Bagi Pemkab Sumedang, apel perdana ini bukan sekadar rutinitas seremonial pembuka setelah libur panjang. Dony Ahmad Munir menekankan bahwa momen tersebut harus dimaknai sebagai titik konsolidasi untuk memulai kembali ritme kerja, memperkuat semangat kebersamaan, sekaligus menyatukan energi aparatur agar dapat langsung fokus pada tugas pemerintahan dan pelayanan publik.
Dalam arahannya, Dony mengajak seluruh ASN menjadikan halal bihalal sebagai ruang untuk saling memaafkan, baik secara lisan maupun dari hati. Menurutnya, suasana pasca-Ramadan harus menjadi bekal moral untuk membangun kerja yang lebih baik. Dengan kata lain, setelah libur usai, yang dibawa ke kantor bukan cuma wajah segar habis mudik, tetapi juga hati yang lebih ringan dan niat yang lebih bersih.
Dony juga mengingatkan pentingnya menjaga nilai-nilai positif yang tumbuh selama Ramadan. Ia meminta ASN tidak menaruh semangat ibadah dan kebaikan hanya di bulan puasa, lalu meninggalkannya setelah Syawal berjalan. Nilai seperti kejujuran, kedisiplinan, kepedulian, dan semangat gotong royong diharapkan tetap hadir dalam kehidupan sehari-hari dan terutama dalam budaya kerja pemerintahan.
Penekanan lain yang disampaikan adalah soal etos kerja. Dony mengajak seluruh ASN bekerja lebih keras sekaligus lebih ikhlas. Baginya, dua hal itu harus berjalan bersama. Bekerja keras tanpa keikhlasan mudah berubah jadi beban, sementara keikhlasan tanpa kerja nyata hanya akan terdengar bagus di pidato. Karena itu, ia ingin aparatur memadukan semangat, integritas, dan kesungguhan dalam memberi layanan terbaik kepada masyarakat.
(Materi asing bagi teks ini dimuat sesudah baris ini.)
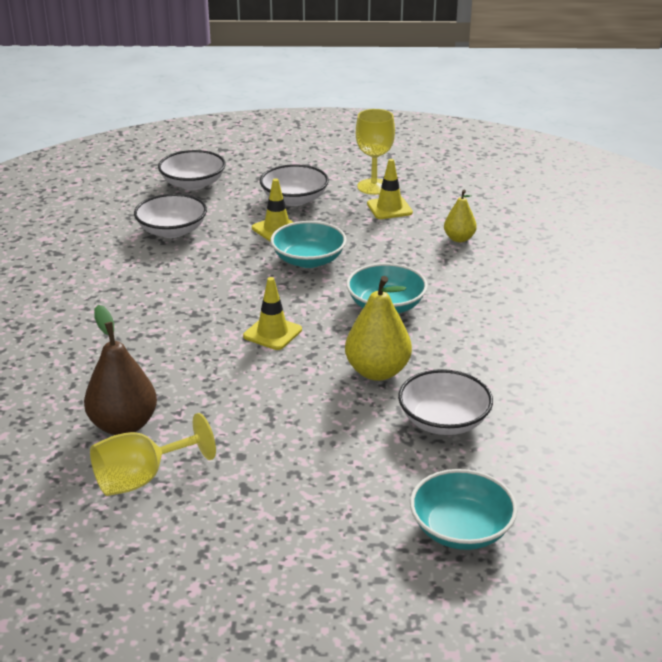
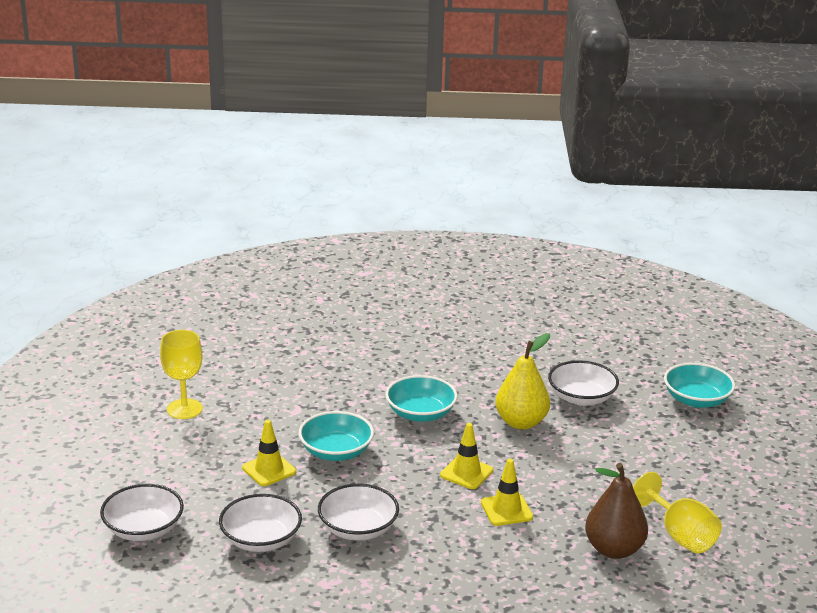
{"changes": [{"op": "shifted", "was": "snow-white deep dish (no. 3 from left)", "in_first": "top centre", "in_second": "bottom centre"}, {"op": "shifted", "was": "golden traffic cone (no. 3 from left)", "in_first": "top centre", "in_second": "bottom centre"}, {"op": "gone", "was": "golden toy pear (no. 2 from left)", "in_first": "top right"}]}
Pada hari pertama masuk kerja ini, bupati dan wakil bupati juga melakukan pengecekan langsung kehadiran ASN di lapangan. Langkah ini menunjukkan bahwa pesan disiplin tidak berhenti di podium apel, tetapi langsung diterapkan dalam bentuk pengawasan nyata. Pemerintah daerah ingin memastikan seluruh jajaran kembali bekerja dengan cepat dan tidak berlama-lama terjebak suasana libur.
Dony bahkan menegaskan bahwa Sumedang harus segera “tancap gas” setelah Lebaran. Pemerintahan, pembangunan, dan pelayanan masyarakat tidak boleh ikut berhenti hanya karena sebelumnya ada cuti panjang. Pesan ini menempatkan hari pertama kerja sebagai momentum percepatan, bukan transisi lambat. Singkatnya, ASN diminta segera move on dari ketupat ke target kerja.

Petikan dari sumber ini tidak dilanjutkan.